The purpose of this project is to demystify low-level memory management by implementing a custom allocator in C++. This hands-on approach exposes how memory allocation, deallocation, and fragmentation work beneath high-level abstractions, providing a foundation for systems programming and performance-aware development.
Real-time insights: Helper functions (bytes_used(), bytes_free(), largest_free_block()) to inspect allocator state during execution.
Block coalescence: Automatic merging of adjacent free blocks to form larger blocks, reducing fragmentation and supporting large allocations.
Manual memory pool: All memory comes from a user-supplied buffer—no malloc or new calls once the pool is initialized.
mm::init_pool(buffer, BUFFER_SIZE); //initialize the memory pool
void* ptr = mm::allocate(32); //allocate 32 bytes
std::cout << "free block after allocation: " << mm::bytes_free()<< std::endl; //using a helper function
mm::deallocate(ptr); //deallocation
Single-threaded only: The allocator is not thread-safe and does not synchronize accesses. Using it concurrently from multiple threads without locks may result in corruption or crashes.

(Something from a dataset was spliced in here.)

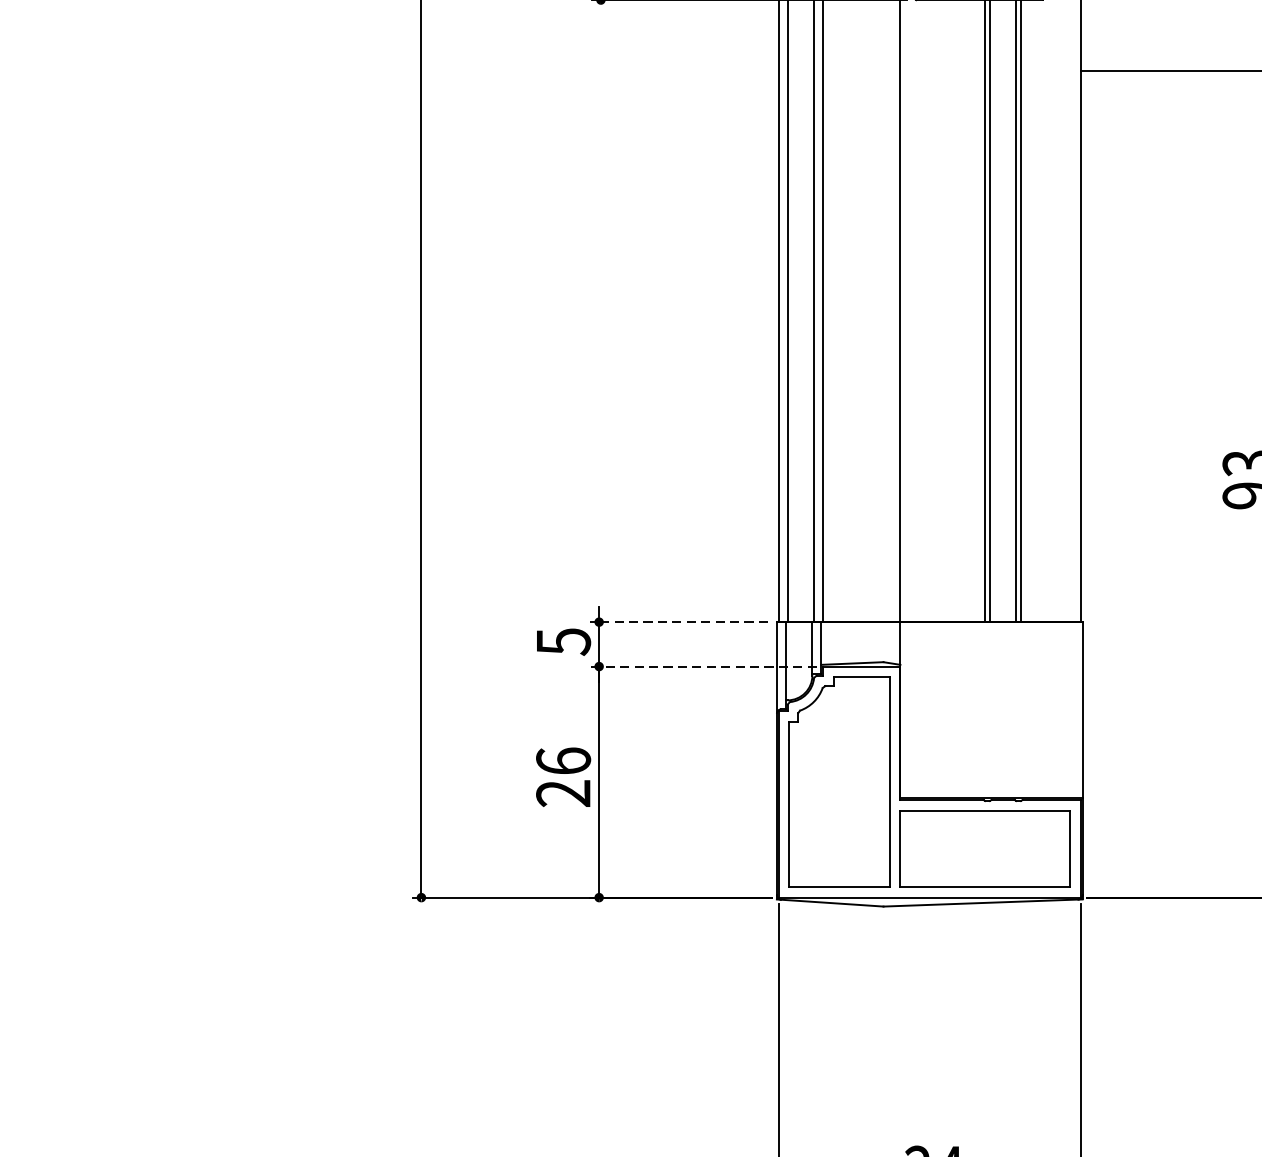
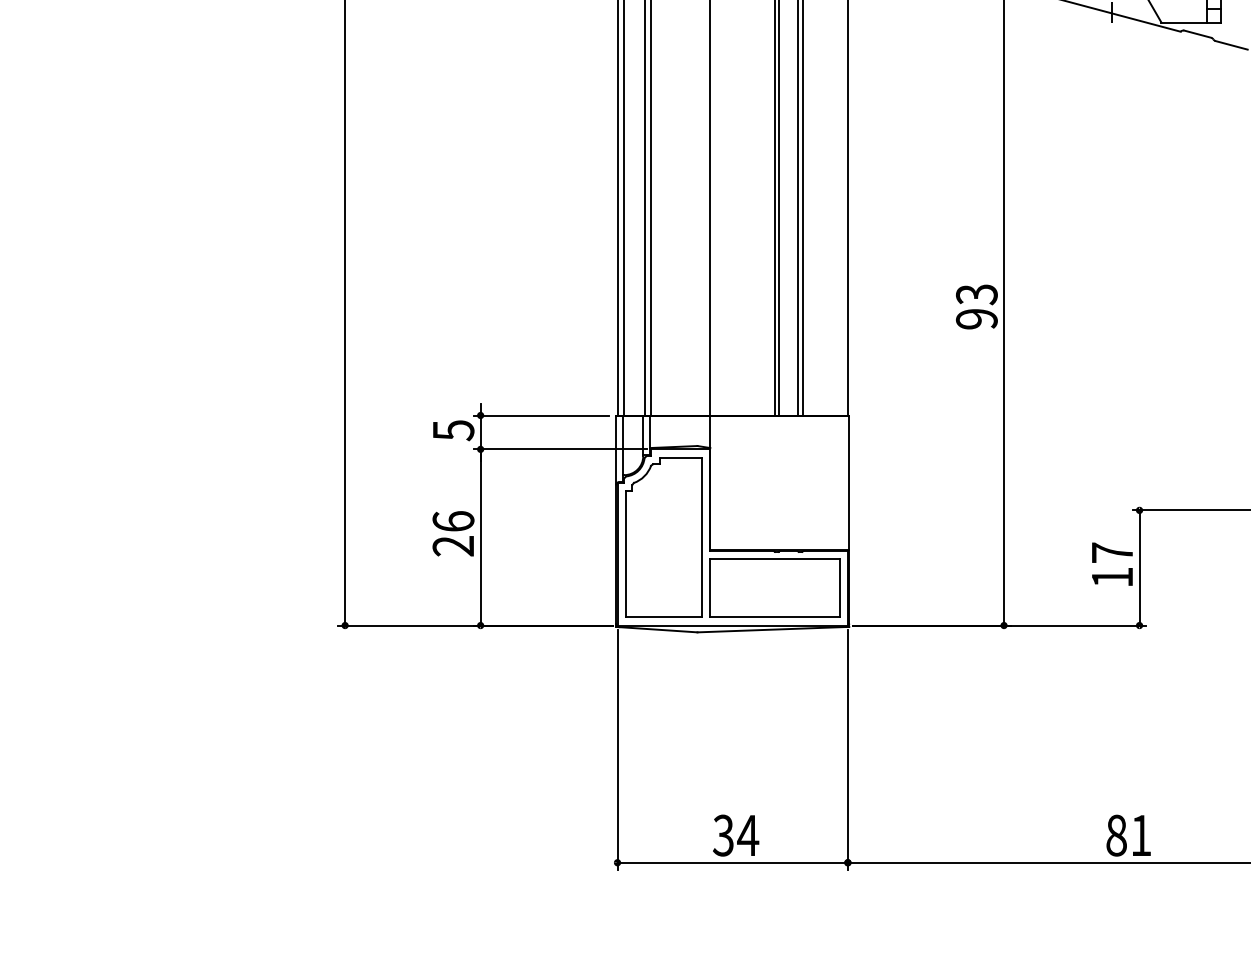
line: (678, 622) -> (541, 415), dashed -> solid
line: (702, 666) -> (559, 449), dashed -> solid

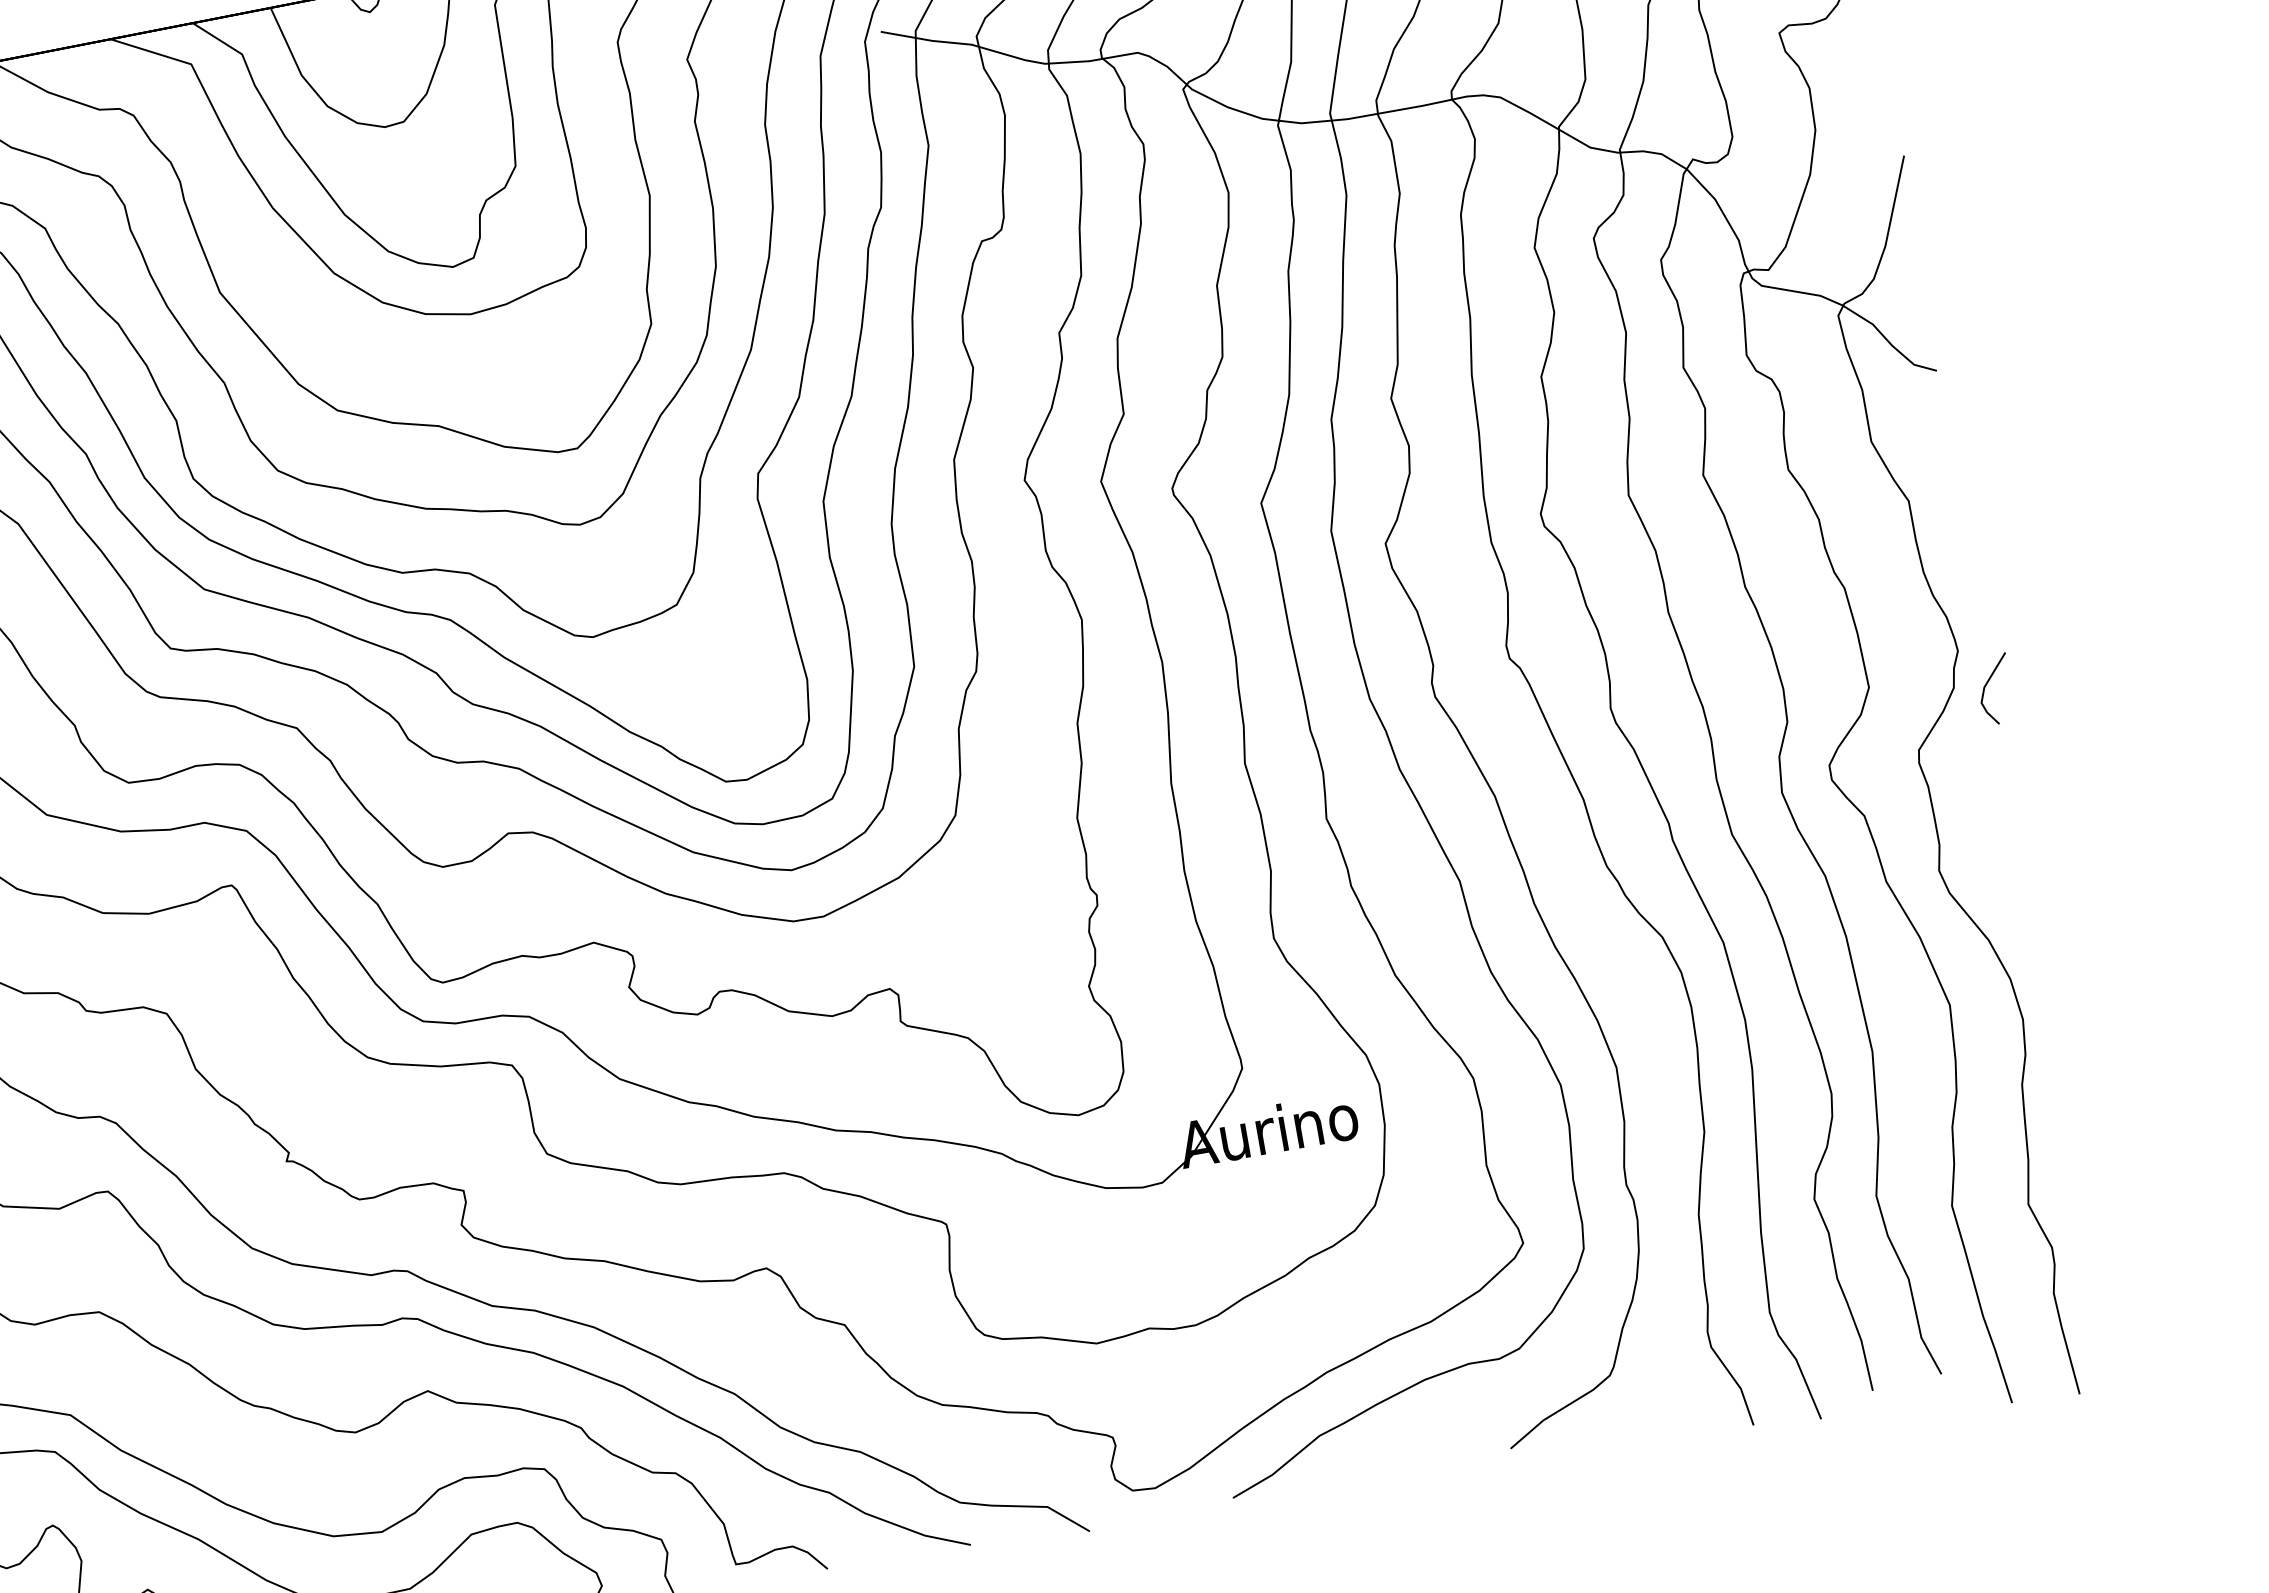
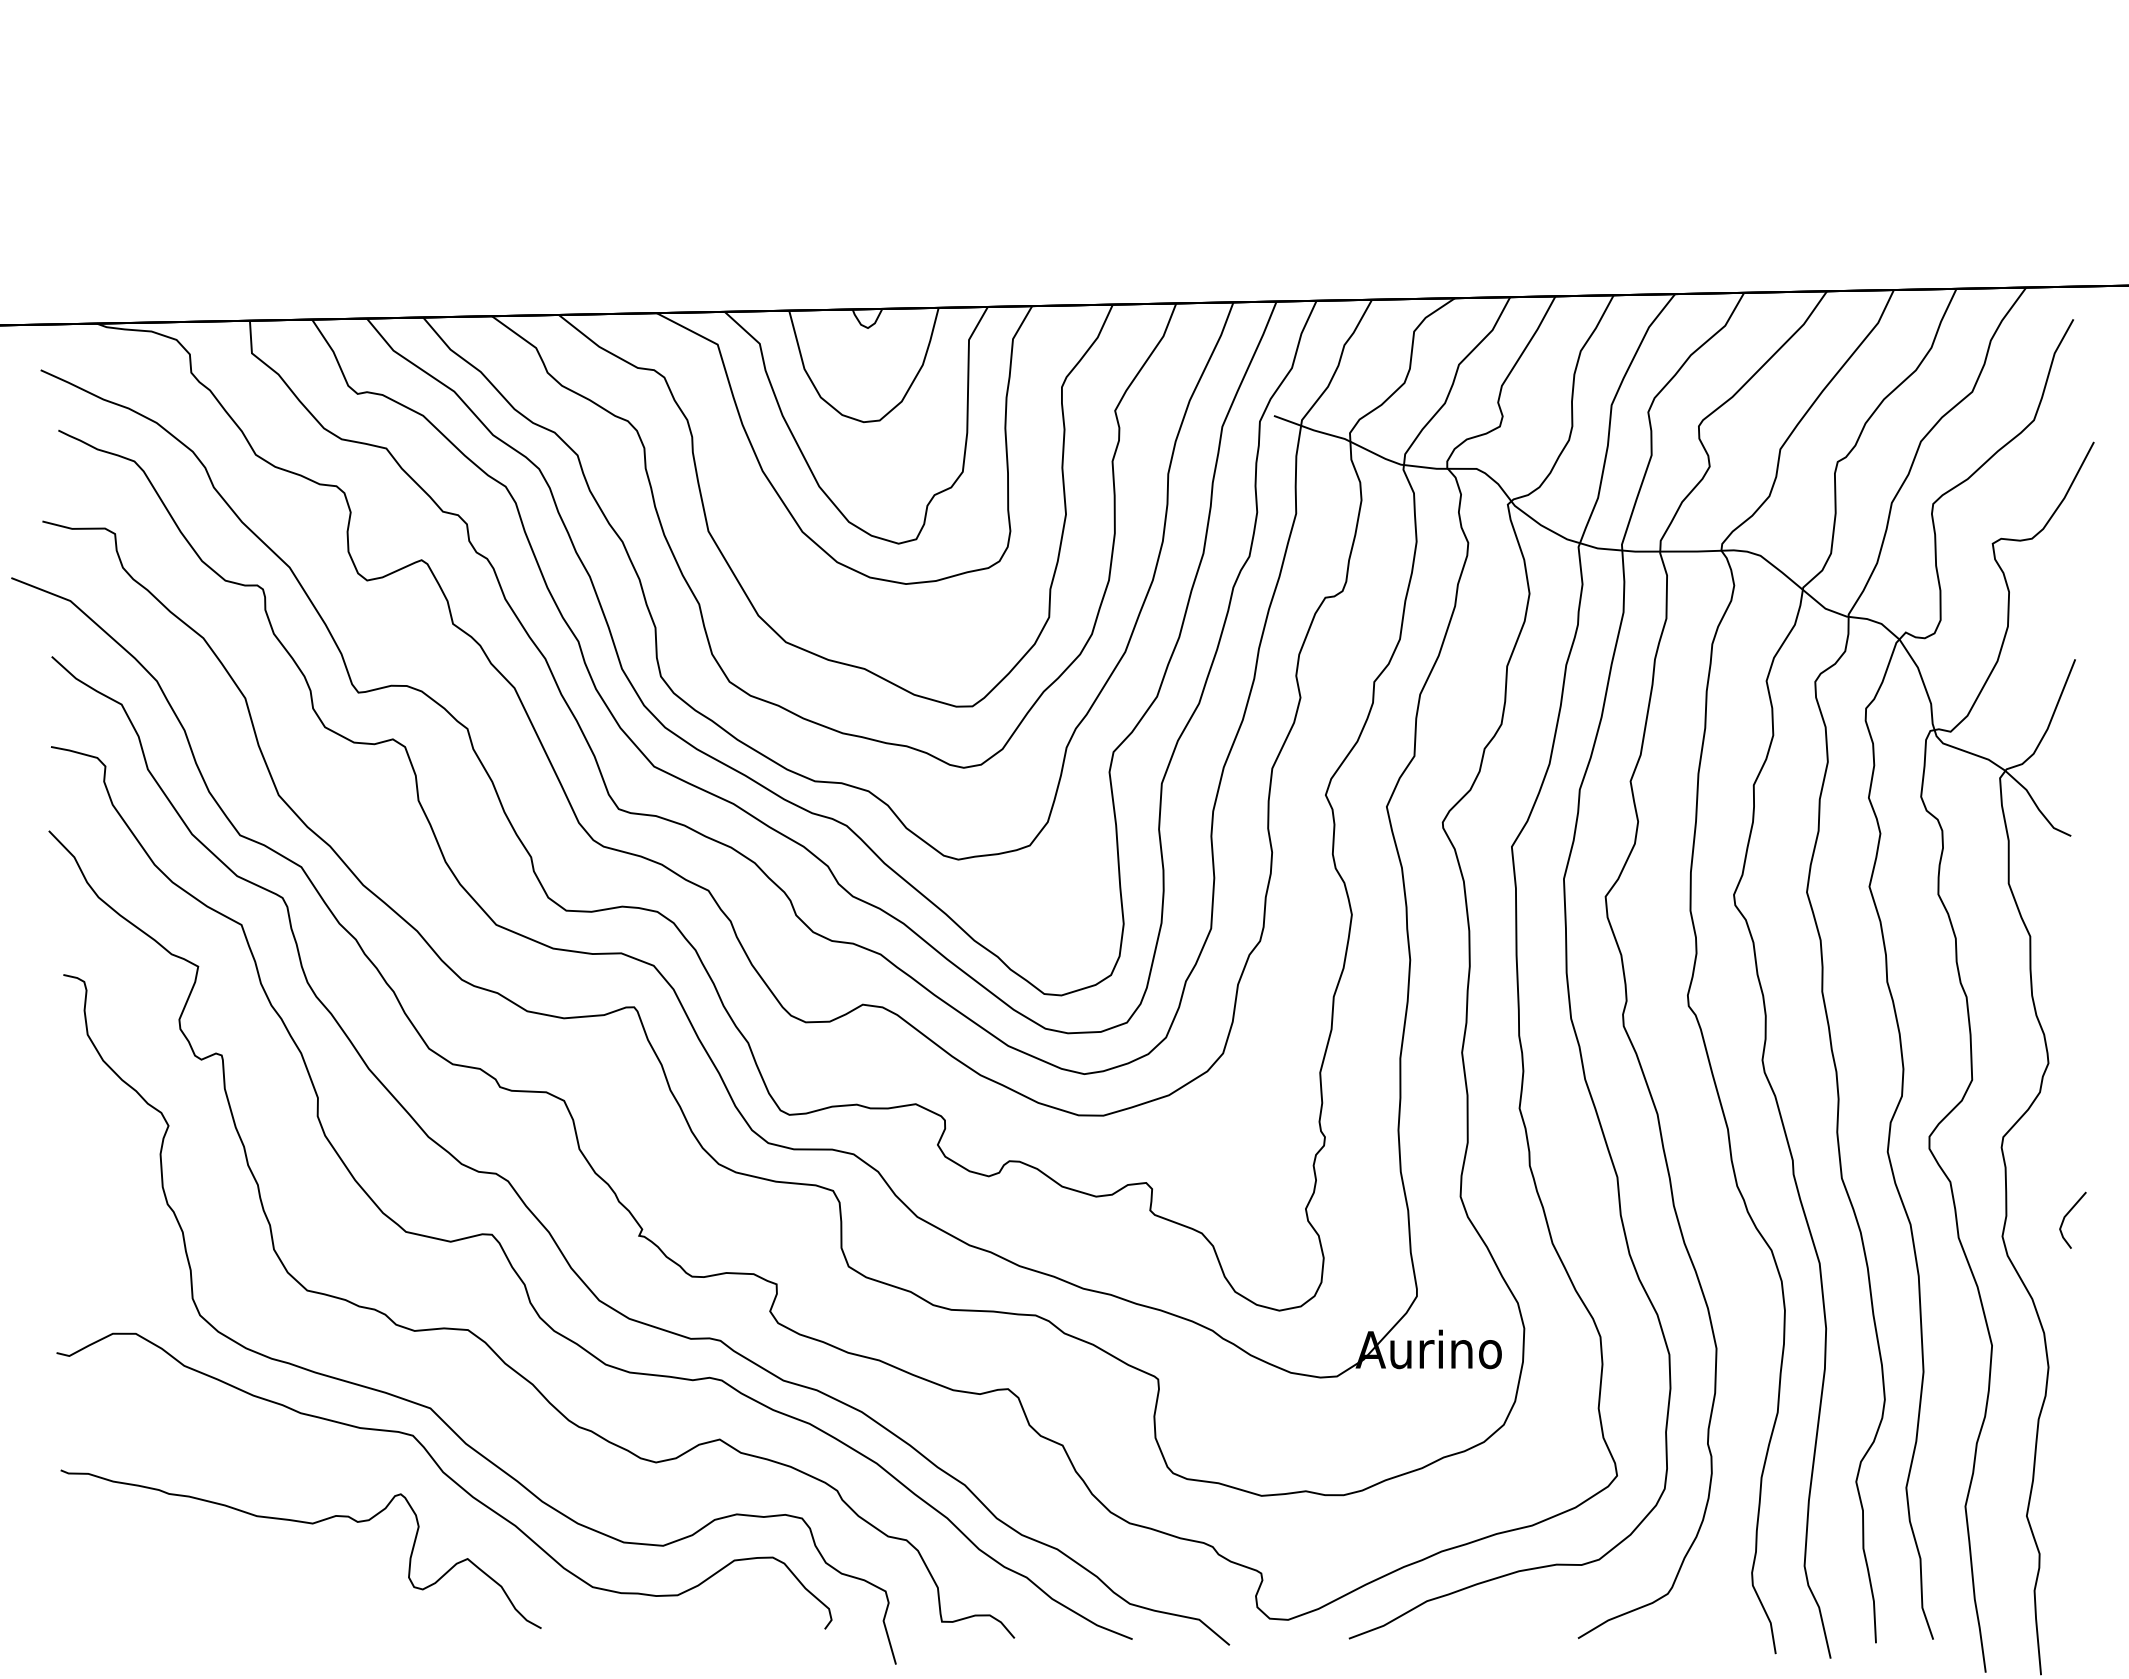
line: (1988, 683) -> (2068, 1214), moved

Susceptible to fragmentation: Like all free-list allocators, heavy recycling of small blocks followed by larger allocations can lead to external fragmentation, where plenty of memory is free but not in large enough contiguous chunks for some requests.
No built-in OOM handling: When the pool is exhausted, allocation requests return nullptr. Client code must check for allocation failure.